Using sub-sampled simulated data, we demonstrated the extent to which our tool was robust to surveillance quality in endemic settings (Fig. 2). Surveillance had to reach very low levels or be very biased for states to be misclassified (< 2.5% detection in Endemic/Declining classifications). This threshold detection level increased to 5% as incursions become the main source of cases i.e. in Intermittent and Absent-Vulnerable classifications. We therefore emphasize the need to enhance surveillance to detect at least 5% of circulating cases, a recommendation consistent with prior work showing that 5% case detection is required to verify disease freedom [9]. Integrated Bite Case Management shows promise as a tool that can detect > 10% of circulating cases [27], but further work is needed to assess its feasibility for implementation across a wide range of settings. We also emphasize that classification of Absent-Vulnerable and Absent using this tool is only putative and does not certify or guarantee rabies-free status. However, we consider that this classification would be a strong indication of readiness, when a country or state is well positioned to compile evidence of freedom in line with OIE requirements [11].
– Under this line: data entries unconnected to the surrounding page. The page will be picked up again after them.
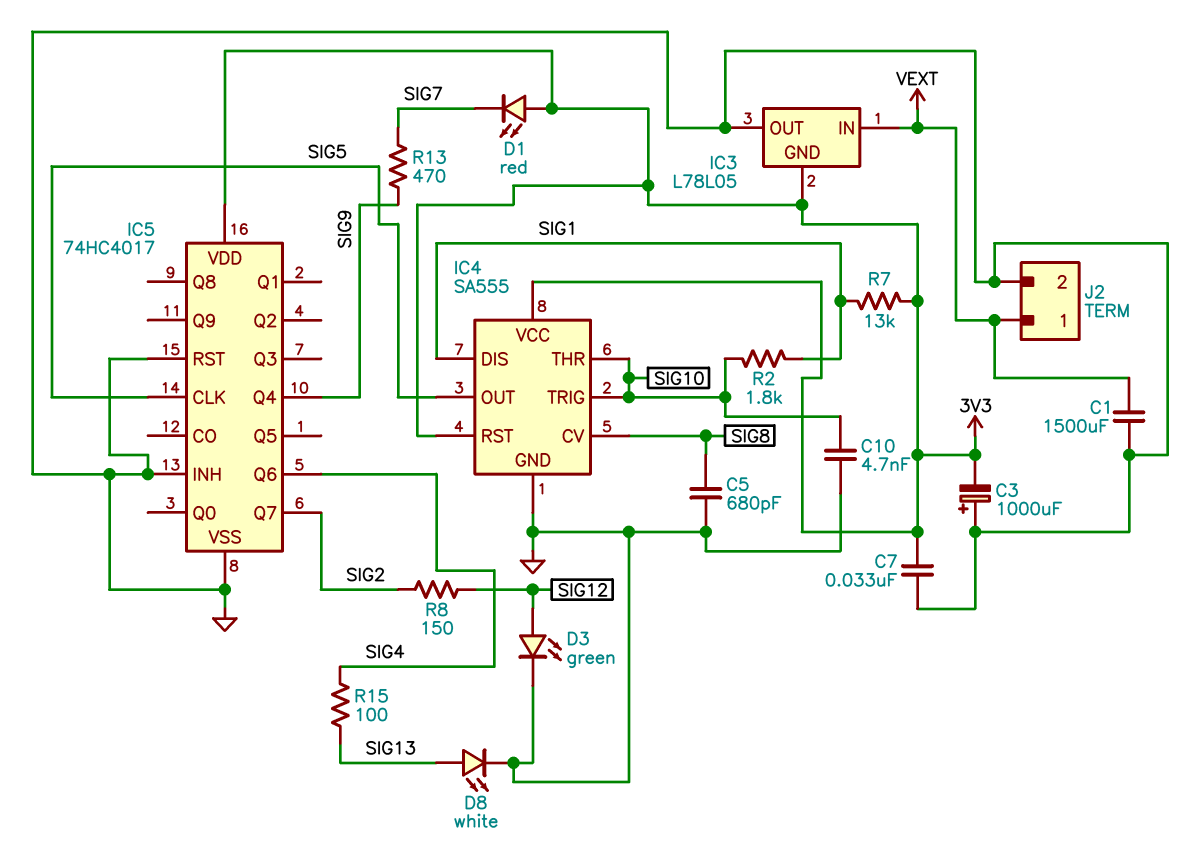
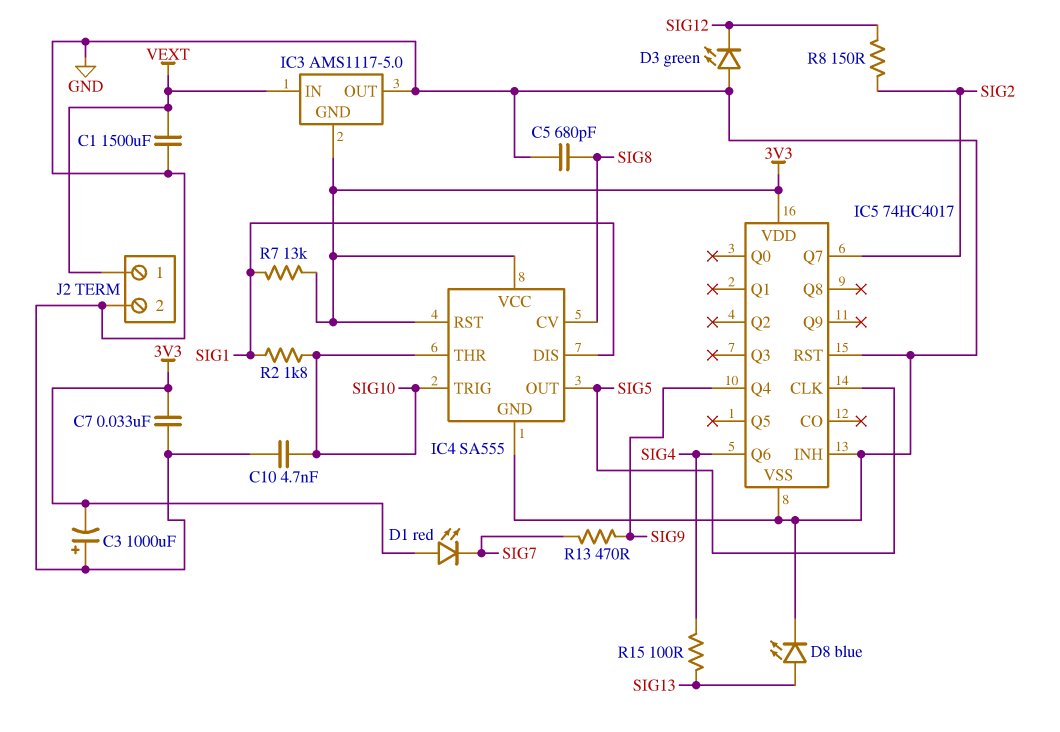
D3: LED green (A SIG12, K GND) -> LED green (A GND, K SIG12)
D8: LED white (A SIG13, K GND) -> LED blue (A SIG13, K GND)
IC3: L78L05 -> AMS1117-5.0

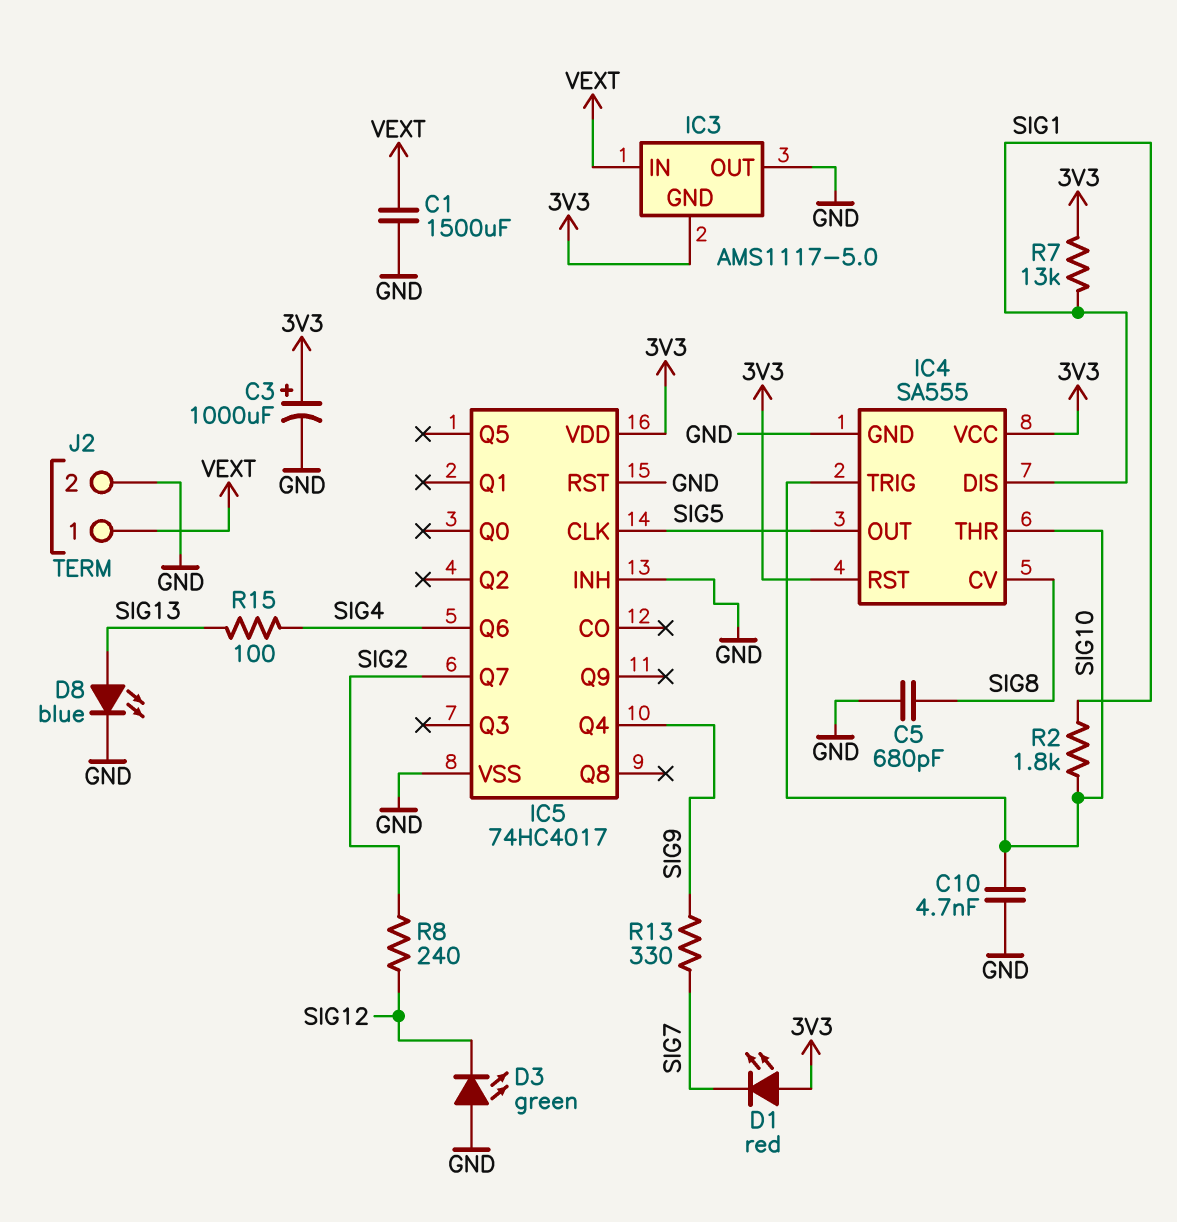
C3: 1000uF (plus GND, minus 3V3) -> 1000uF (plus 3V3, minus GND)
C7: 33nF (3V3, GND) -> none
R8: 150 (SIG2, SIG12) -> 240 (SIG2, SIG12)
R13: 470 (SIG7, SIG9) -> 330 (SIG7, SIG9)

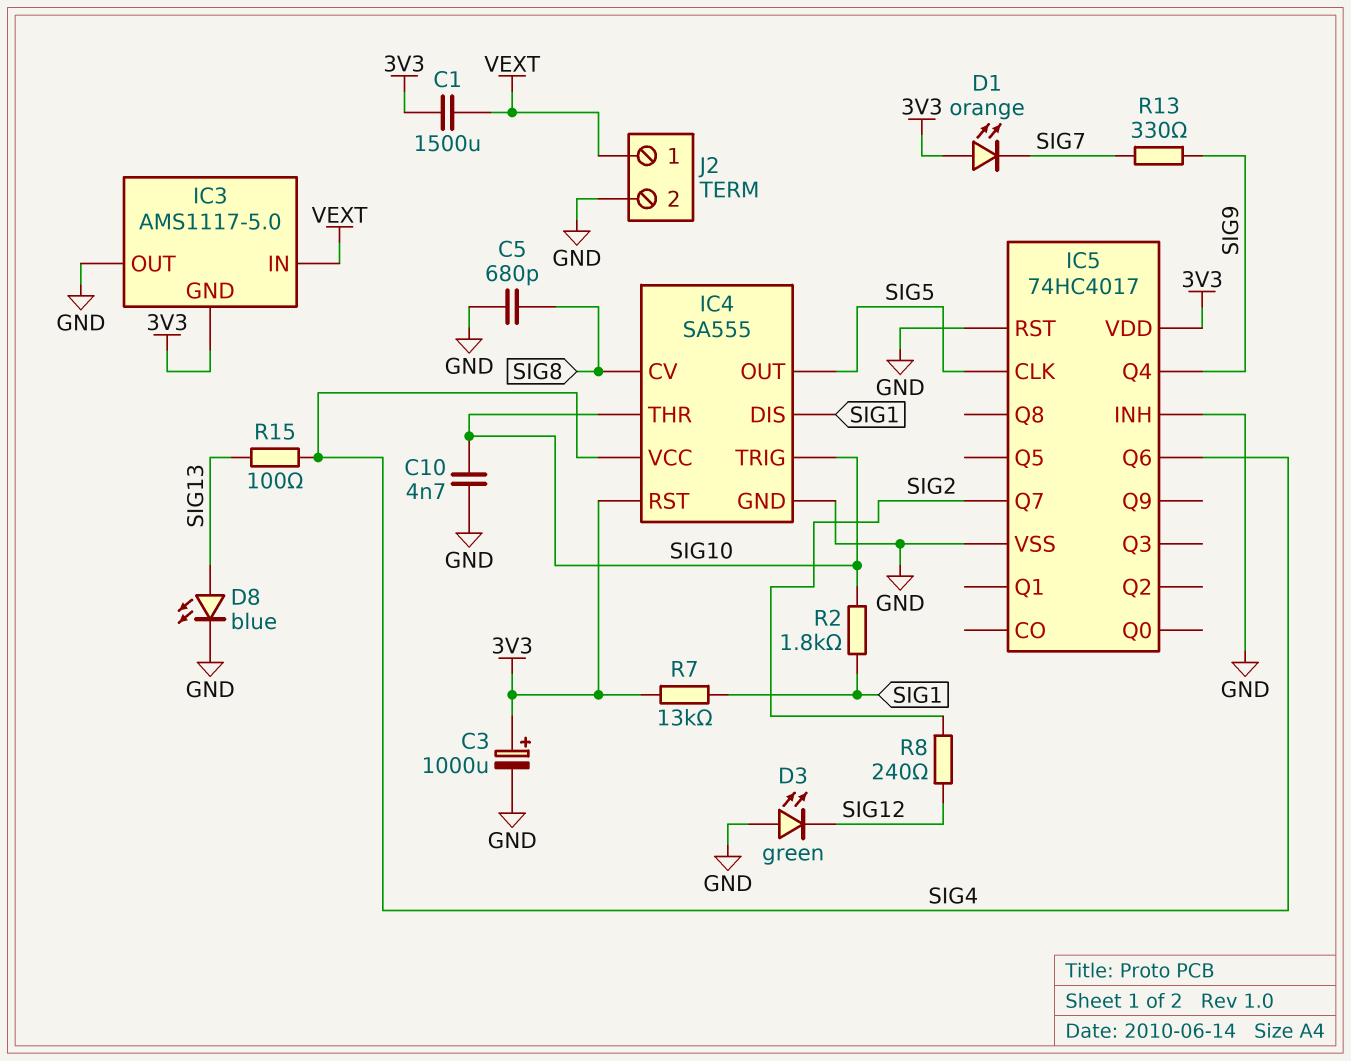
C1: 1500uF (GND, VEXT) -> 1500uF (3V3, VEXT)
D1: LED red (A 3V3, K SIG7) -> LED orange (A 3V3, K SIG7)
IC4 pin VCC: 3V3 -> SIG4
We recommend applying this tool over a five-year window of surveillance data, as shorter periods tend to magnify transient patterns and longer windows are potentially less responsive to epidemiological transitions. Case data should be reported by state and municipality, as this also provides a simple criterion for assessing surveillance quality. In Mexico and Brazil, case locations were complete at state-level from 2011 onwards and therefore did not affect later classifications; however, classifications earlier in the study may have been affected by this missing information. Municipality information could also be useful as elimination is approached; in fact, we suggest that incorporating municipality information into inference approaches could generate a better understanding of incursion risks and more tailored management recommendations to prevent them. Future work testing the application of this tool in other countries and at other spatial scales would be valuable to better understand its utility.

Surveillance implications

With the progressive control and elimination of dog-mediated rabies from the region, other circulating virus variants have become increasingly apparent [3739]. Variant identification played a discriminatory role for our classifications of states in both Mexico and Brazil, where both dog- and wildlife-associated variants have co-occurred. Circulation of wildlife variants is not necessarily an obstacle to elimination of dog rabies variants, but wildlife variants have potential to spread in the dog population and pose public health risks. Strategies for maintaining rabies freedom and for judicious use of post-exposure prophylaxis therefore need to account for these potentially complex situations, which may affect the scaling back of dog vaccination and protocols for identifying and treating bite victims. We therefore recommend that as states approach elimination (Intermittent, Absent-Vulnerable or Absent classification), sequencing of all detected cases be undertaken (Fig. 4). Since only very few cases are detected in these situations, this should not be cost prohibitive, though, baseline characterization of historically circulating variants is required.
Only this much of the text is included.